+3  A: 

Clever code - kudos to potatoswatter on this one. I think that I would have to find some way around the last item though.

  1. throw; rethrows the active exception. It is only valid if a catch block is on the stack. I can't recall where I came across that tidbit at but it was probably on SO in the context of some other question. The bare throw gives us access to the current exception by catching it in the chained_exception constructor. In other words, prev in the constructor is a reference to the exception that we are currently processing.

  2. You are correct here. This prevents double deletion.

  3. The sentinel exception, the one thrown in main, should never be deleted. The one identifying attribute of this exception is that it's link member is NULL.

  4. This is the part that I don't like but cannot think of an easy way around. The only visible chained_exception constructor can only be called when a catch block is active. IIRC, a bare throw without an active catch block is a no-no. So, the workaround is to throw in main and put all of your code in the catch block.

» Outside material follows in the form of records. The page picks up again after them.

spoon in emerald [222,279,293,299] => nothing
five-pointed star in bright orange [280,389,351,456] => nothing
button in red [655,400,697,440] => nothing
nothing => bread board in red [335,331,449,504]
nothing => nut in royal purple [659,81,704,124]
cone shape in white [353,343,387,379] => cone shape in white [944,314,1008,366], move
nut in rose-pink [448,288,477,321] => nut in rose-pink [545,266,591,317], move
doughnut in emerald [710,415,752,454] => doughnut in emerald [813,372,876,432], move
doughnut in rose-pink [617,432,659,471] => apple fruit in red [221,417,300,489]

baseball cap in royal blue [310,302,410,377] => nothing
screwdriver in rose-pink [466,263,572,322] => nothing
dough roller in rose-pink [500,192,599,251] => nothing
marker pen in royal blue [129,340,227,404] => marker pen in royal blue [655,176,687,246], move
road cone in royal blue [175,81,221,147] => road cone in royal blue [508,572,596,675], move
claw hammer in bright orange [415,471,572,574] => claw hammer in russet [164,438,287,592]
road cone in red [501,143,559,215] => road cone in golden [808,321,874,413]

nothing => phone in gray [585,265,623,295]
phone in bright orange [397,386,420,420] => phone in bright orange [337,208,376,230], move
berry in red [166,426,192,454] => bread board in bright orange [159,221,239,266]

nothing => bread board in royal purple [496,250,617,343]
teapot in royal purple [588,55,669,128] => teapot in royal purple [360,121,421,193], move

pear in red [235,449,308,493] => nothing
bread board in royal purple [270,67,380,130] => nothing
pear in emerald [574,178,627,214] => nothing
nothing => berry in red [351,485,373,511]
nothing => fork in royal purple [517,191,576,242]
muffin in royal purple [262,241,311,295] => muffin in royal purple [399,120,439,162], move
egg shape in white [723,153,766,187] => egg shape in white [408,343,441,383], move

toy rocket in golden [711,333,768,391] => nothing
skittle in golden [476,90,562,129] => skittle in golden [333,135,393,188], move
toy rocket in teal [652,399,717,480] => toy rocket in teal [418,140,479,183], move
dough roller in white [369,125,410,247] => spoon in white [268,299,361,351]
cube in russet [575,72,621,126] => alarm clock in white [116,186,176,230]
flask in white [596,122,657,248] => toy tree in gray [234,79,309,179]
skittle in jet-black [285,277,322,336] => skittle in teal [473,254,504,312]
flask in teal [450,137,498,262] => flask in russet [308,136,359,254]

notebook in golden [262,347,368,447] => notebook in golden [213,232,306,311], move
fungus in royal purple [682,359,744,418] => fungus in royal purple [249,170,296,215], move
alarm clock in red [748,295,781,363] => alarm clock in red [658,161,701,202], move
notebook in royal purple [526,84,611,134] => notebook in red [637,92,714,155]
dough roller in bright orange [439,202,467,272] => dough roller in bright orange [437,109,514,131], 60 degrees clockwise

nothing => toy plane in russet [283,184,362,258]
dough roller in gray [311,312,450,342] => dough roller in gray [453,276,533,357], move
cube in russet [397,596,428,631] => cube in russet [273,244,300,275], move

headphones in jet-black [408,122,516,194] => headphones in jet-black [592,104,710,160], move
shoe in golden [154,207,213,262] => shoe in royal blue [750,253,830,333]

Now, if you try this method in multi-threaded code, make sure that you understand (4) very well. You will have to replicate this in your thread entry point.

D.Shawley
+1, yep, thank you. One other place you might have seen this trick is http://stackoverflow.com/questions/2487509/are-c-exceptions-sufficient-to-implement-thread-local-storage, which specifically deals with multithreading as you describe.
Potatoswatter
Thank you very much for your answer, D.Shawley. Section 1 was very sneaky way to do the chaining; I didn't know you could use `throw;` *outside* a `catch` block as long as you at least have a `catch` block on the stack. Is this what causes the need for a dummy exception? What would happen if you invoked `throw;` outside a `catch` block? Section 3 makes sense now; of course you would not want to try deleting the active exception. That would wreck havoc indeed.
gablin
@gablin: yep, `throw;` with no `catch` "on the stack" results in immediate termination of the program.
Potatoswatter
gablin
@gablin: the fundamental problem, and the motivation for doing it this way, is that every operation that may throw won't always have a pointer to the current exception. Ensuring that they do will either take a lot of cumbersome argument passing (the antithesis to native exceptions), or a global variable that entirely precludes multithreading.
Potatoswatter
@Potatoswatter: Ah. But is that common? I mean, is such a feature really that necessary that we must put up with having the "null" exception?